But why doesn't the CPU just lock two cachelines? Seems relatively easy to do in microcode, no? Just sort by physical address with a conditional swap and then run the "lock one cacheline algorithm" twice, no?
Perhaps the issue it that each core has a locked cacheline entry for each other core, but even then given the size of current CPUs doubling it shouldn't be that significant. And one could also add just a single extra entry and then have a global lock but that only locks the ability to lock a second cacheline.
There is really no such a thing as cacheline locking per-se. As far as I understand, the coherence protocol guarantees that the cpu can hold a cacheline in the exclusive state for a certain set amount of cycles, which is enough to write the top element of the store buffer into it. Making sure that the two cachelines are available at the same time would add either significant complexity to the coherence protocol, which is already one of the most complex bits of the system and very hard to validate, or force a potentially unbounded retry/backoff loop with no guaranteed forward progress.

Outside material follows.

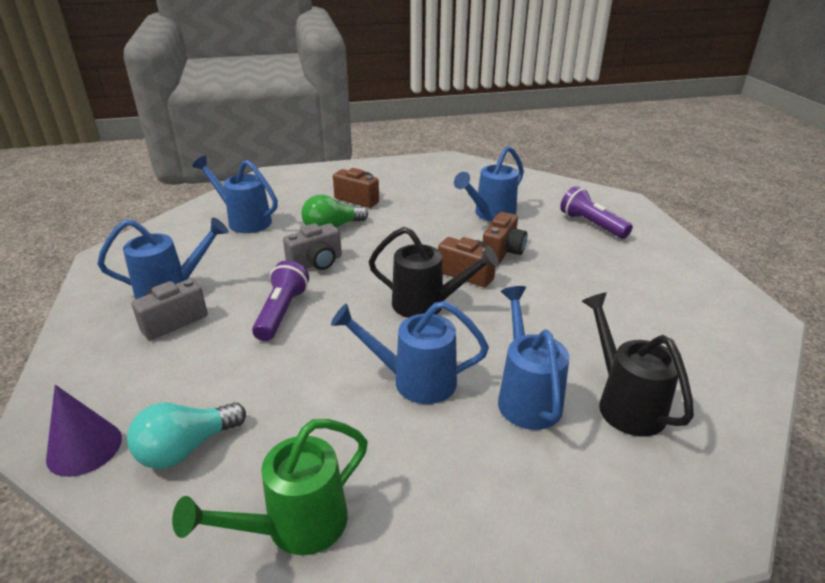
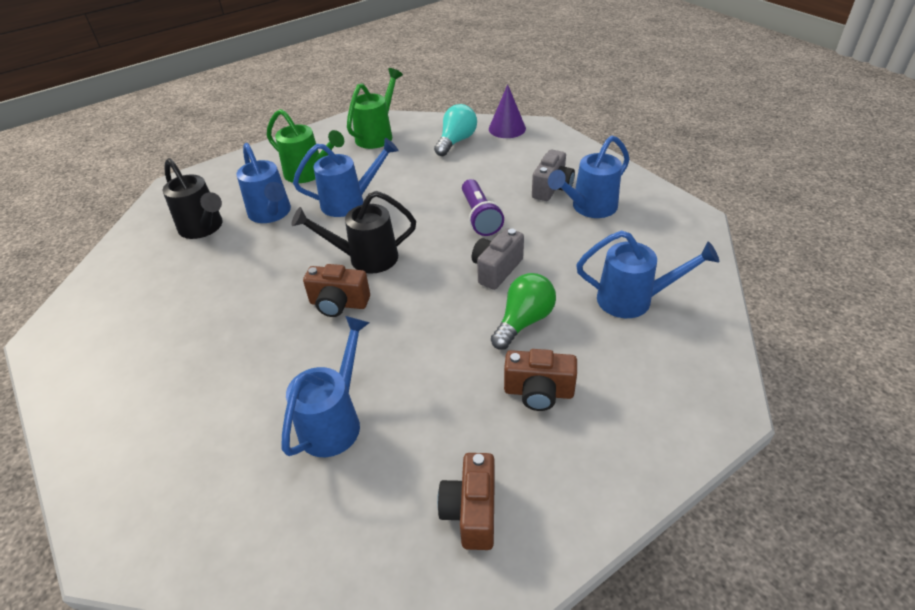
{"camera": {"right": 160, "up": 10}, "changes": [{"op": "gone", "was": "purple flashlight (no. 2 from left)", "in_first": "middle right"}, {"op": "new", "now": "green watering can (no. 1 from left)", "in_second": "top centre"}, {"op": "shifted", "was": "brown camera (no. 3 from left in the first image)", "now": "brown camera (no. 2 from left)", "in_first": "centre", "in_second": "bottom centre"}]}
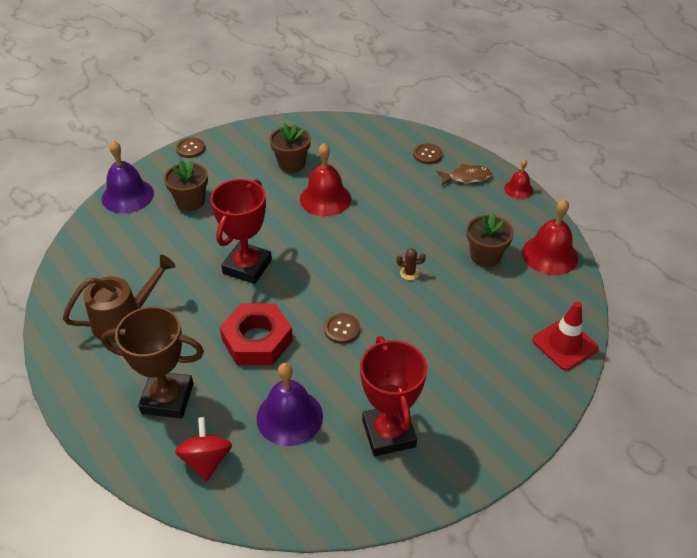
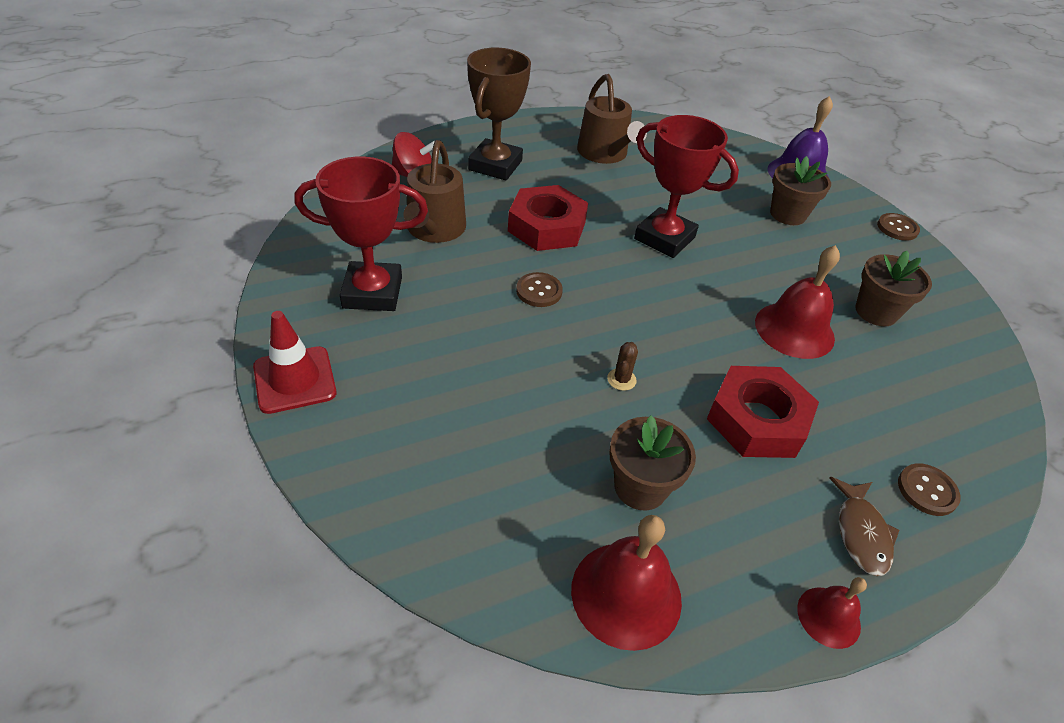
{"camera": {"right": 100, "up": 0}, "changes": [{"op": "new", "now": "red nut (no. 2 from left)", "in_second": "middle right"}, {"op": "shifted", "was": "red traffic cone", "in_first": "middle right", "in_second": "middle left"}, {"op": "swapped", "was": "purple bell (no. 2 from left)", "now": "brown watering can (no. 1 from left)", "in_first": "bottom centre", "in_second": "top centre"}]}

I assume to save on resources, even if your algorithm is not much more taxxing on silicon, maybe the designers at intel and amd just didn't think optimizing split locks was worth it
Perhaps the issue it that each core has a locked cacheline entry for each other core, but even then given the size of current CPUs doubling it shouldn't be that significant. And one could also add just a single extra entry and then have a global lock but that only locks the ability to lock a second cacheline.